In 1976, the federal government created the Weatherization Assistance Program (WAP) in the Department of Energy (DOE). Oil prices were sky-high, and the poor and the elderly could not afford to keep their houses warm in winter -- often because their homes lacked insulation, or the windows wouldn't close, or the boiler did not work properly – and they could not afford repairs.
WAP came to the rescue, insulating attics and walls, replacing windows, and repairing or replacing inefficient furnaces.
Since 1976, 6.4 million low-income Americans have benefitted from the Weatherization Assistance Program. Families receiving WAP services see their annual energy bills reduced on average by $437, depending on fuel prices. The energy improvements that weatherization provides are long-lived, so the savings add up over time to substantial benefits for WAP recipients, their communities, and the nation.

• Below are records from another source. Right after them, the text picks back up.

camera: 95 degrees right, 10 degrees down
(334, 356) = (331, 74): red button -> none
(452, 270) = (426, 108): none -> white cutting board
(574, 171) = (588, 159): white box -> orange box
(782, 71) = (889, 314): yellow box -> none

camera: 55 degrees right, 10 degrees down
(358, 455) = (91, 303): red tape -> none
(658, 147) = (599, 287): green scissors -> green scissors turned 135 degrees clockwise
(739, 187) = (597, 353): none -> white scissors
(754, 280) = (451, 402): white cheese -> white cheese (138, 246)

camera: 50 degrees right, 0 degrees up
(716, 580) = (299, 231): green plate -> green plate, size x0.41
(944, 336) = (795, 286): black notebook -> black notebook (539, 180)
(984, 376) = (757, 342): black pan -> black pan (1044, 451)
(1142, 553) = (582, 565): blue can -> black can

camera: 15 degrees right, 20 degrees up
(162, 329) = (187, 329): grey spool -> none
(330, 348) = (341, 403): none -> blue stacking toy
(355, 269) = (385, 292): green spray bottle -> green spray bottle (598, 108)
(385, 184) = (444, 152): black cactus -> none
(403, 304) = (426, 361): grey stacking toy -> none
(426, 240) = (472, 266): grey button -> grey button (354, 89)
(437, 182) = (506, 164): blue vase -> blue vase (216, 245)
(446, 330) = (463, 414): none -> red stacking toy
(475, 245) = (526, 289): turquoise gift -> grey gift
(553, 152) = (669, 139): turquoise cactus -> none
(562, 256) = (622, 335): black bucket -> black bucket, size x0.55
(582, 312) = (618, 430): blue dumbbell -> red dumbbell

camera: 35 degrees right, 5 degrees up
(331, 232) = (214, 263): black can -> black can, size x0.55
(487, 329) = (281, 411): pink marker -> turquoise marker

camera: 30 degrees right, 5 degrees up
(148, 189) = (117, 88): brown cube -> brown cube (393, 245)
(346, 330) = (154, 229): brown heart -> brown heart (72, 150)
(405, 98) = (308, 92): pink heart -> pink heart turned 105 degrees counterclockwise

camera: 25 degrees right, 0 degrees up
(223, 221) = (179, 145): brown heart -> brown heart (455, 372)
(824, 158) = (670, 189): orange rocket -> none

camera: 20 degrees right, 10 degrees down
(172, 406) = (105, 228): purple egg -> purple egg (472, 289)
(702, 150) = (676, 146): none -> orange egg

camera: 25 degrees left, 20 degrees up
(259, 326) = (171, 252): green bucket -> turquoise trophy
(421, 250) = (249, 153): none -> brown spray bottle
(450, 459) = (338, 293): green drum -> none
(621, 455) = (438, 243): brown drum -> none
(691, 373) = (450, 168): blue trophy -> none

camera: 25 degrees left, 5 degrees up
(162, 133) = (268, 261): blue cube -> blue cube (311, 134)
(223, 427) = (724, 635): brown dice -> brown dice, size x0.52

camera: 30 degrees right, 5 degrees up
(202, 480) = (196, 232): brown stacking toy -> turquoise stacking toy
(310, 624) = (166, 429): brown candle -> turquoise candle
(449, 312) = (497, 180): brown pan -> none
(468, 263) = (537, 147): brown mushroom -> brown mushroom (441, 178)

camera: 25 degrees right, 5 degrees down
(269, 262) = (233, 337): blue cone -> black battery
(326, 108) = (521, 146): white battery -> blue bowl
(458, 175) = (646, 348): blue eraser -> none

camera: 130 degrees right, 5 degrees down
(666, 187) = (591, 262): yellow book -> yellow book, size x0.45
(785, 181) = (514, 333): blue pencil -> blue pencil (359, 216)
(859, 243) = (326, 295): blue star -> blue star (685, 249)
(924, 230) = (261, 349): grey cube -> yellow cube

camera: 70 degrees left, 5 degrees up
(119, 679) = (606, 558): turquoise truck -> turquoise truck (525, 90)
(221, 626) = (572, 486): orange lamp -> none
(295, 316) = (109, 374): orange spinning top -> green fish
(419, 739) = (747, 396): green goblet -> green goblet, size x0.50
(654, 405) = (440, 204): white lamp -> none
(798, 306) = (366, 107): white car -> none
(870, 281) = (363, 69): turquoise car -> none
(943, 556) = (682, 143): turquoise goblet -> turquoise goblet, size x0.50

Also, very importantly, by bringing energy efficiency to homes and buildings throughout the country, WAP reduces the emissions that are wreaking havoc with our environment.
But Republicans in Congress are vowing to cut the WAP budget so severely, that the program would not be able to function. They call the program wasteful, not realizing that, by saving people money on energy bills, weatherization enables homeowners to spend money on goods and services. They don't realize that, by employing people to provide weatherization, WAP is creating jobs.
We cannot let Congress kill the Weatherization Assistance Program: for the poor, for the environment, for the economy of this country. A strong public statement could save WAP.